この時期、かぜやダルさなど体の不調を抱えている人が多いが、
「旬の食材にはその時期に必要な気(エネルギー)が多く含まれるため、旬の食材を食べることで、その時期に起こりやすい症状を抑えることに役立ちます」
と、薬膳料理家の阪口珠未さんは説明する。
「動物や植物は自然のリズムの中で成り立っています。人間の体や臓器も各季節に対応しており、季節ごとに弱る臓器が変わるため、摂るべき食材も変わります。中国医学では、夏を『夏』と『長夏(ちょうか)』の2つに分けて考えます。夏は5月のGW頃からお盆の手前頃までをさし、血液を体中に巡らせている心臓や精神面が弱りやすい時期。また長夏はお盆頃から夏の終わりまでで、この時期は胃腸などの消化機能が落ちてきます」(阪口さん・以下同)
その弱った臓器を助けてくれるのが、旬の食材を中心とした身近な食べ物だ。
「なかでも、胃腸は全身に送る気を作る大切な臓器なので、弱ると全身の倦怠感やダルさにつながります」
体調を崩す前に、旬の食材を食べて元気を維持しよう。
疲労回復
そのほか、粘りがある野菜では、オクラも◎。刻んでスープに入れたり、ルーではなく、スパイスを使ったカレーの具材として食べればおいしく摂れる。
<豚しゃぶのタレ>
【1】モロヘイヤの葉半束を熱湯でゆで細かく刻む。
【2】5mm角に切ったきゅうり1/4本、おろしにんにく1/4かけ、だしじょうゆ・しょうゆ・レモン汁各小さじ1、輪切り唐辛子少々と【1】を混ぜる。
【3】熱湯でゆでた豚肉200gを皿に盛り、【2】をかけプチトマト4個を飾る。
足がつる
足がつる時には、漢方では血液の栄養が不足しているといわれる。 血を増やすためには、赤い食材を摂るのが望ましい。赤い食材とは文字通り見た目に赤いもので、血を増やす働きが特に強いのは動物性の食材で、レバーが挙げられる。

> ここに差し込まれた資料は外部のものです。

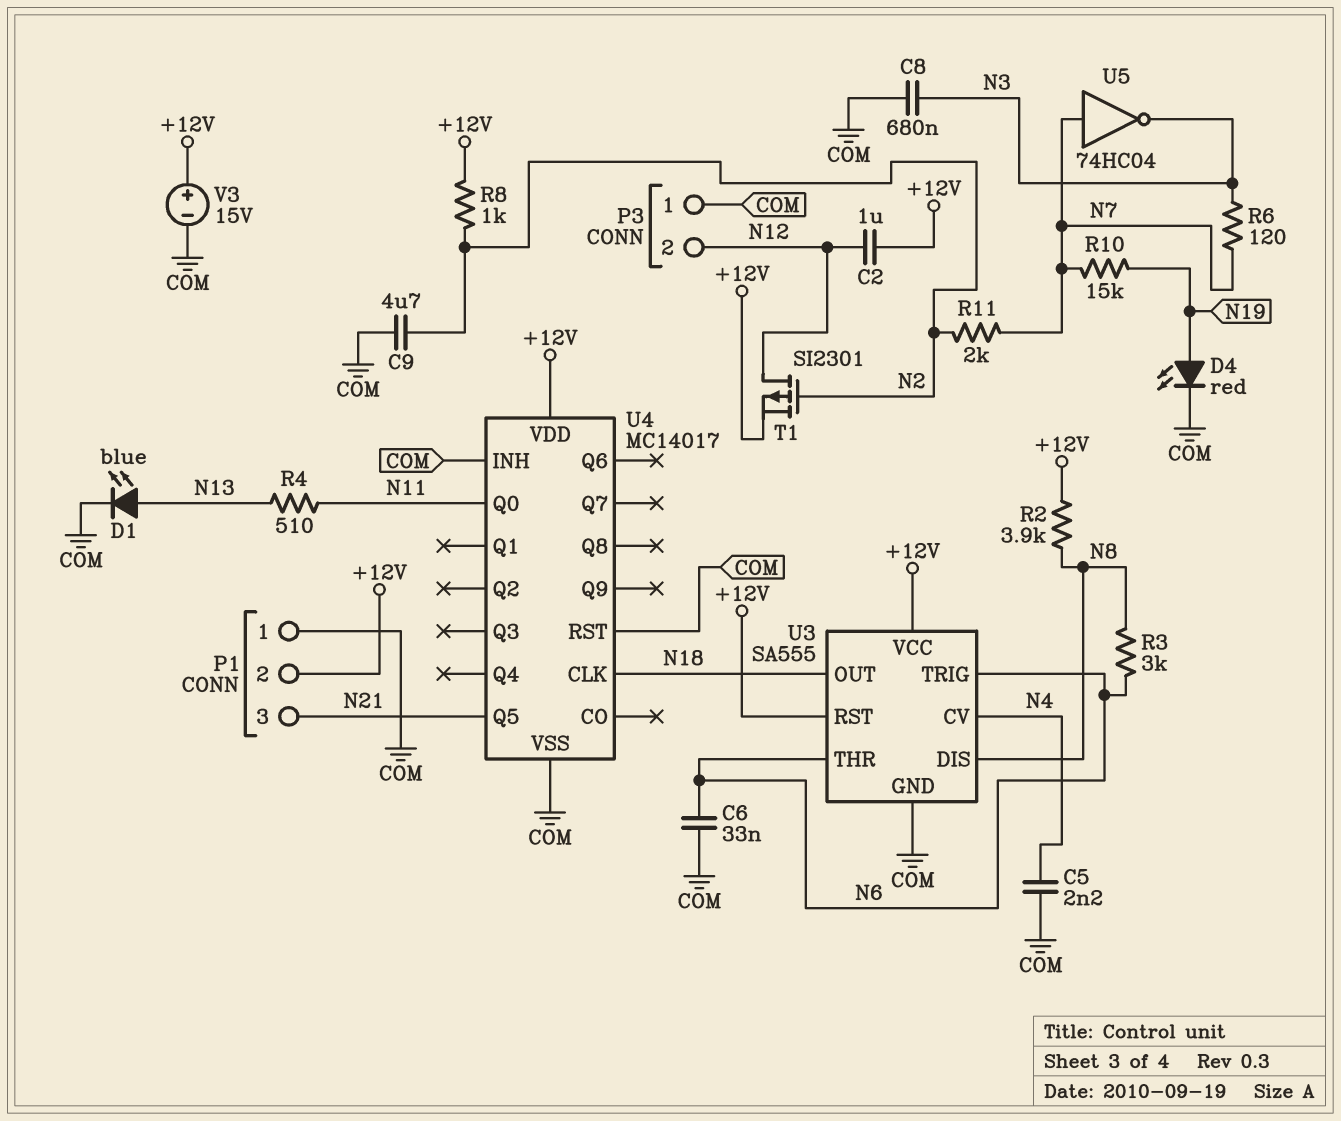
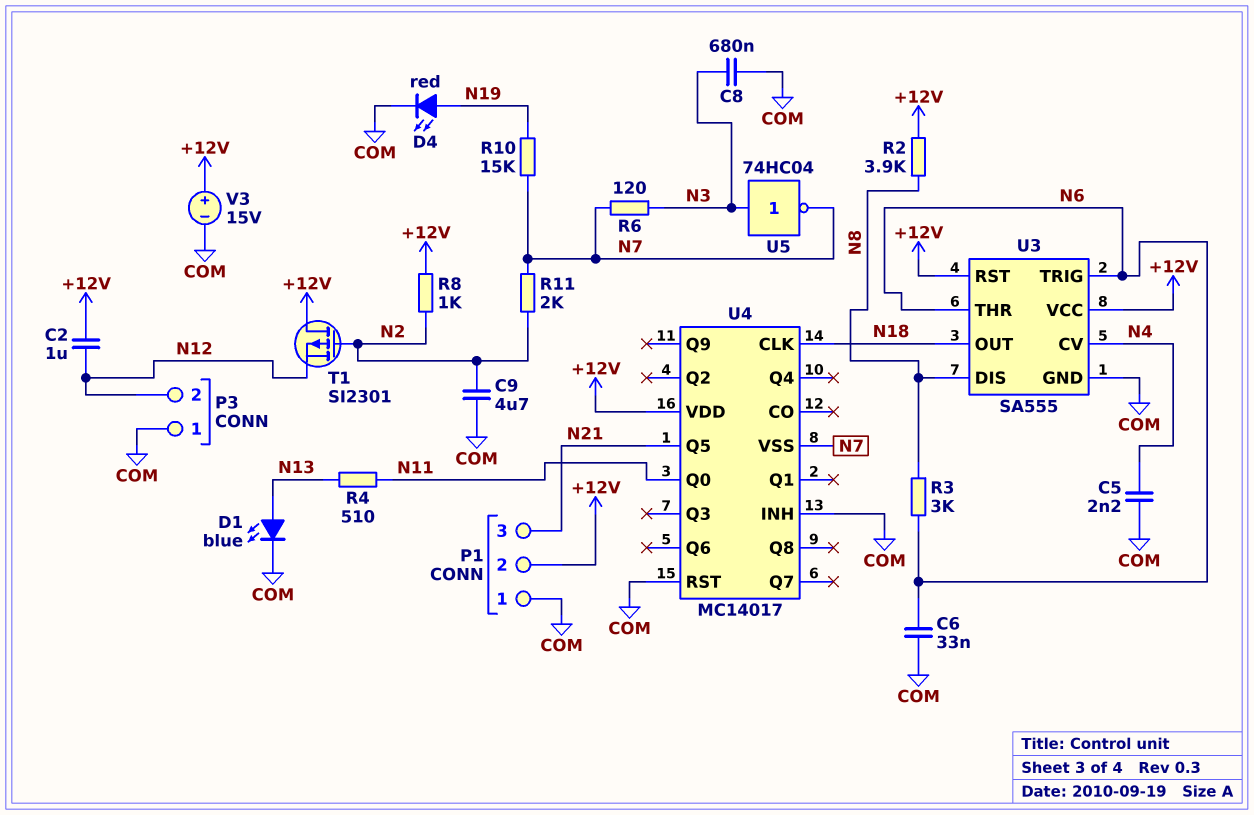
T1: PMOS SI2301 (G N2, D N12, S +12V) -> PMOS SI2301 (G N2, D +12V, S N12)
U4 pin VSS: COM -> N7
U5: NOT 74HC04 (in N7, out N3) -> NOT 74HC04 (in N3, out N7)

ほかには赤身の肉やかつおなども効果的だ。
また、黒い食材も補血作用があるので、黒大豆とひじき、赤い食材のにんじんを合わせた煮物などもおすすめだ。
<レバー炒め>
【1】鶏レバー(100g)は白い脂肪部分を取り、血抜きをして下処理してから、ひと口大に切る。
【2】フライパンに油を入れ、【1】と、みじん切りにしたにんにくひとかけとしょうが(5g)を入れ、レバーにしっかり火が通るまで炒め、塩適量で味つけをすれば完成。
不眠
ストレスが続くと、心の栄養や水分である「心血」が不足してしまう。すると「眠れない」「眠れても眠りが浅い」ということが起こる。心をリラックスさせ、深く質のいい睡眠をとるために、摂取したいのが「なつめ」だ。
中国では「なつめを1日に3つ食べると老いない」といわれるほど栄養価が高い。多くの薬効がある果実だが、不眠効果に期待できるのは精神を安定させる鎮静効果、抗ストレス作用だ。
<なつめワイン漬け>
【1】好みの量のなつめを熱湯でサッと洗う。
【2】瓶になつめを入れ、かぶるか、かぶらないかくらいの赤ワインを入れる(赤ワインは安いものでOK)。
【3】【2】を冷蔵庫の中に入れ、3日ほど置いて、なつめがワインを吸ったら召し上がれ。
※夜のリラックスタイムに。
下痢
水分の摂りすぎで体内に湿気がたまったり、冷たいものを食べすぎたりして、胃腸がくたびれがちな夏に、よくみられる下痢が起こったら、はと麦がおすすめだ。はと麦は、胃腸の働きを整えて、体内の余分な水分を外に排出する作用がある。温かいはと麦をお茶で飲むほか、「ひきわりのはと麦」を白米と一緒に炊いて食べるのも◎。ちなみに、麦茶は原料の大麦が体を冷やすため、下痢の時には避けておこう。
<梅干し入りはと麦茶>
【1】市販のはと麦茶を温かいお茶にしていれる。
【2】梅干し1個を【1】に入れ、つぶしてから飲む。
※梅干しにも下痢止め効果があり、加えて殺菌効果もあるため、はと麦に加えることでより高い下痢止め効果が期待できる。
胃腸不良・食欲不振
薬味には、にらやねぎ、しょうが、みょうが、わさび、にんにく、パクチーなどがあり、肉料理や魚料理を食べる時に、これらの薬味を一緒に食べるのは消化を助けるためだ。薬味は、使い勝手がいいように、あらかじめまとめて刻んでおくといい。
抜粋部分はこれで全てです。